Court of Appeal of Quebec

M.R. c. R.

November 23, 2018


Vauclair, Marcotte, Roy

Appeal from a conviction. Allowed.

The appellant, who was not represented by counsel at trial, was convicted of failing or refusing to comply with a probation order prohibiting him from communicating with his former spouse, except to agree on the best time to call the parties’ minor daughter. The trial judge determined that the appellant had breached this condition by leaving three (3) messages on his former spouse’s voicemail.

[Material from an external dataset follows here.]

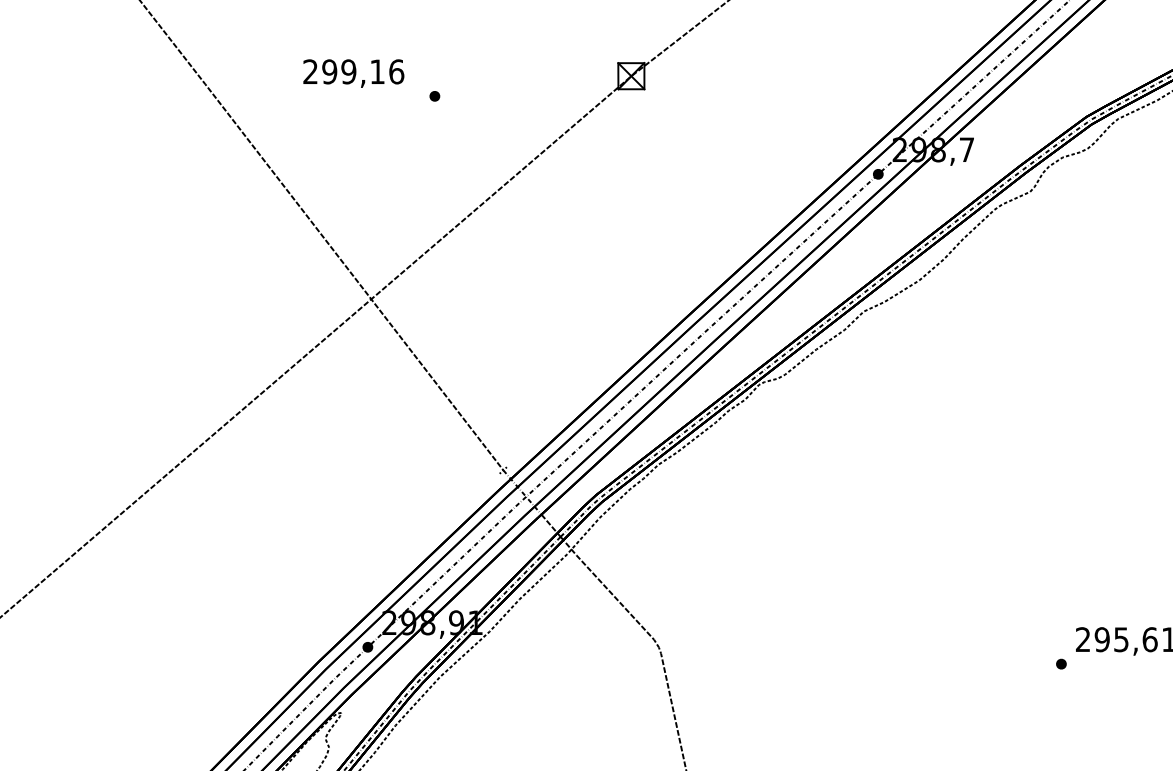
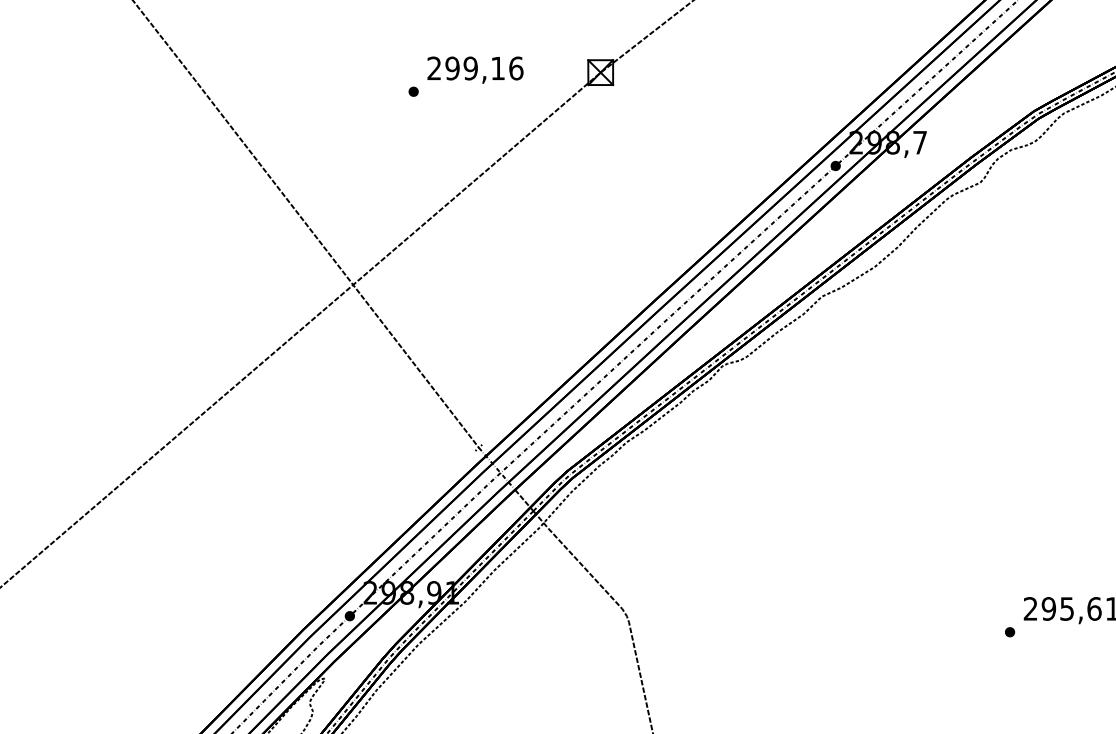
text: (353, 73) -> (475, 70), moved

The adversarial nature of a criminal trial requires the presence of a judge who not only is impartial, but also appears to be so. The complexity of the rules of criminal evidence and procedure generally requires that an accused be assisted by competent counsel. If that is not the case, the judge has a duty to assist. This does not mean that the judge should take the proceedings in hand, however, since doing so would multiply the risk of calling his or her appearance of impartiality into question. Moreover, the Crown must preserve the fairness of the trial and facilitate the judge’s work by taking steps to avoid illegal evidence and unnecessary legal complications. 

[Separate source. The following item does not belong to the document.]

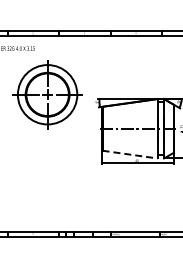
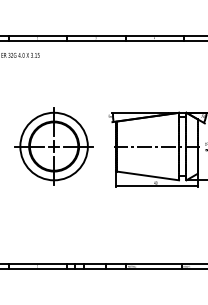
part: (47, 94) -> (53, 146), moved
line: (130, 154) -> (148, 175), dashed -> solid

In this case, the judge failed in his duty to assist and upset the balance of the trial by acting in a manner that raised a reasonable apprehension of bias. He took over the conduct of the trial and provided no assistance to the appellant, in particular by failing to intervene when presented with potentially illegal evidence, by questioning him to elicit admissions on important evidence, by quickly and unnecessarily stepping in during the cross-examination of witnesses, by objecting to questions,  and by personally leading the examination of the witness for the defence. Furthermore, to reach his verdict, the judge used excerpts from family law judgments that depict the appellant unfavourably, when  these excerpts constitute character or propensity evidence , which is in principle inadmissible. Furthermore, Crown counsel did not adequately play his part, which was complicated by the judge’s initiatives and haste, and he unduly stepped back. 

A new trial should be ordered, even if the evidence may justify the conviction. The fairness of the trial was tainted because the appellant was unable to present the defence he wanted to present, even if it seemed destined to fail. Miscarriage of justice does not arise strictly from the harm done to the appellant, but from the finding that it undermines public confidence in the administration of justice.